I am just going to be really honest and let you know that this is really hard and I am struggling a lot. This week has been okay but for the most part incredibly discouraging. We spent the week teaching a fake investigator in tagalog. My companion and I were the only companionship that didn't get a baptismal commitment from her. Felt the spirit in lessons, and she said she felt the BOM was true. So im not really sure what the deal was. I am missing everyone a lot and I am incredibly homesick. I go through waves and phases of put pictures up and taking them out of sight. My companion refuses to study the language then wonders why he cant find anything to say in the middle of the lesson so I basically just teach the whole lesson. Elder Hennessy is having the same problem with his companion. I am just having a pretty rough time and I could really use some prayers. Also the Dear Elders have helped a lot. Nothing raises my spirits like going to the mail room before lunch and seeing envelopes with my name on it. Mom, the day you sent brownies, the other three elders in my room also got dear elder brownies so we have 4 huge pans of brownies in my room. The food here is pretty good although it messes with you stomach. Go look up Jeremiah 4:19-21. That pretty much describes the food here. Elder Brown (Elder Hennessy's Companion) snores so loud. I seriously have not made it a whole night without waking up in the middle of the night and not being able to go back to sleep because of his snoring. It is a serious problem. Last night I only slept 6 hours, we have tried medicine and ear plugs and all sorts of stuff. We usually just keep a pile of miscellaneous stuff to throw at him when he wakes us up in the middle of the night. After our last lesson with our investigator Mary Grace, we walked into our class room the next day only to find out she is going to be one of our teachers for the rest of our time here at the MTC. So on monday asked if we could sit down with her and talk and see what went wrong.

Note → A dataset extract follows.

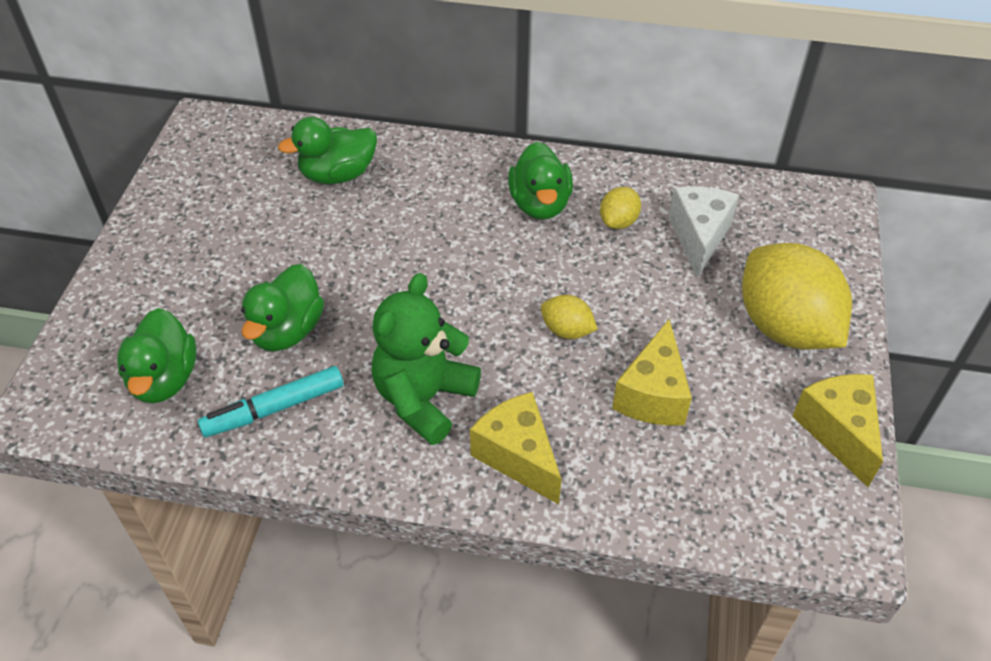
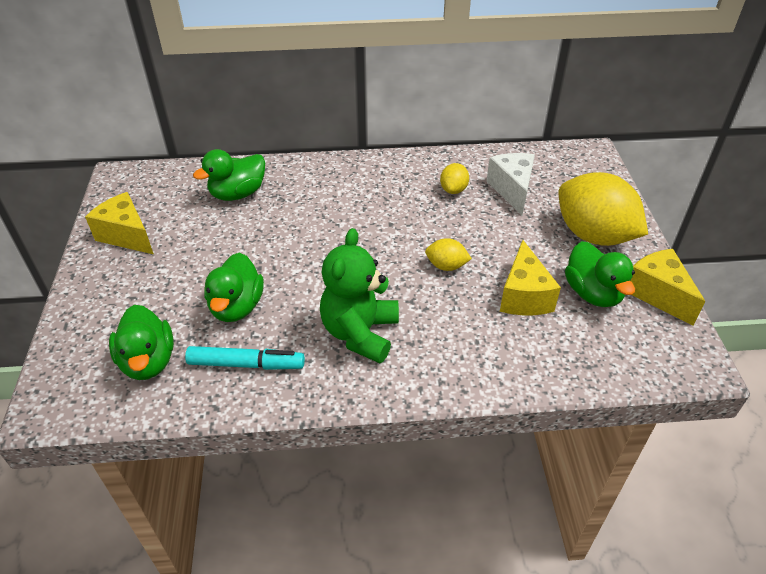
camera: 15 degrees left, 5 degrees down
(274, 408) = (246, 364): turquoise marker -> turquoise marker turned 135 degrees counterclockwise
(518, 456) = (445, 358): yellow cheese -> yellow cheese (127, 235)
(540, 204) = (394, 188): green duck -> green duck (592, 293)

We spend about 16 hours a day in the class room. 10 for class instruction. 6 for personal and companionship study. So lack of sleep, upset stomach, homesick, and learning a new language. Trying to learn in class is like drinking out of a fire hydrant. You get some water but in pretty much just hurts your face. Dont worry about me coming home early or anything. Im not going to do that, I think it will get better, and I know im supposed to be here. I know in the preexistence I made promises with people in the Philippines that I would do this and come find and help them. This is an incredible amazing experience and the comfort of the guys in my zone is really holding me together. God knew what I needed, the guys Im with are so much like my friends. Elder Tanner is a lot like Colby and Josh May put together. Elder Hennessy is kinda like Nate Wallace and Austin. Elder Brown is like Ethan. Like exactly like Ethan. Hes just a funny goofball who makes faces and noises to keep the mood light.
I want to close this weekly letter with a piece of advice for all my friends and family. Life is hard. Mahirap ang buhay. But it is supposed to be like that. It is supposed to be really scary. You are supposed to stand on the edge of every life choice and say wow this is impossible. How am I going to do this. But do it. Austin go on tour. Joey, be a mortician. Colby join a drumcorps, be an engineer. But whatever you decide to do, don't do it with your hands in you pockets, standing on the sidelines waiting for a big break. Everything you have every wanted is in front of you, if only you have the strength and tenacity to stretch yourself a little more, reach a little further, leave the sideline, join the game, and play to win.
PS, I desperately want the emails of Colby Calk, Steve Alvarez, Josh May, pretty much the whole drumline, with Logan and all. And please keep up the Dear Elders. it is incredibly motivating.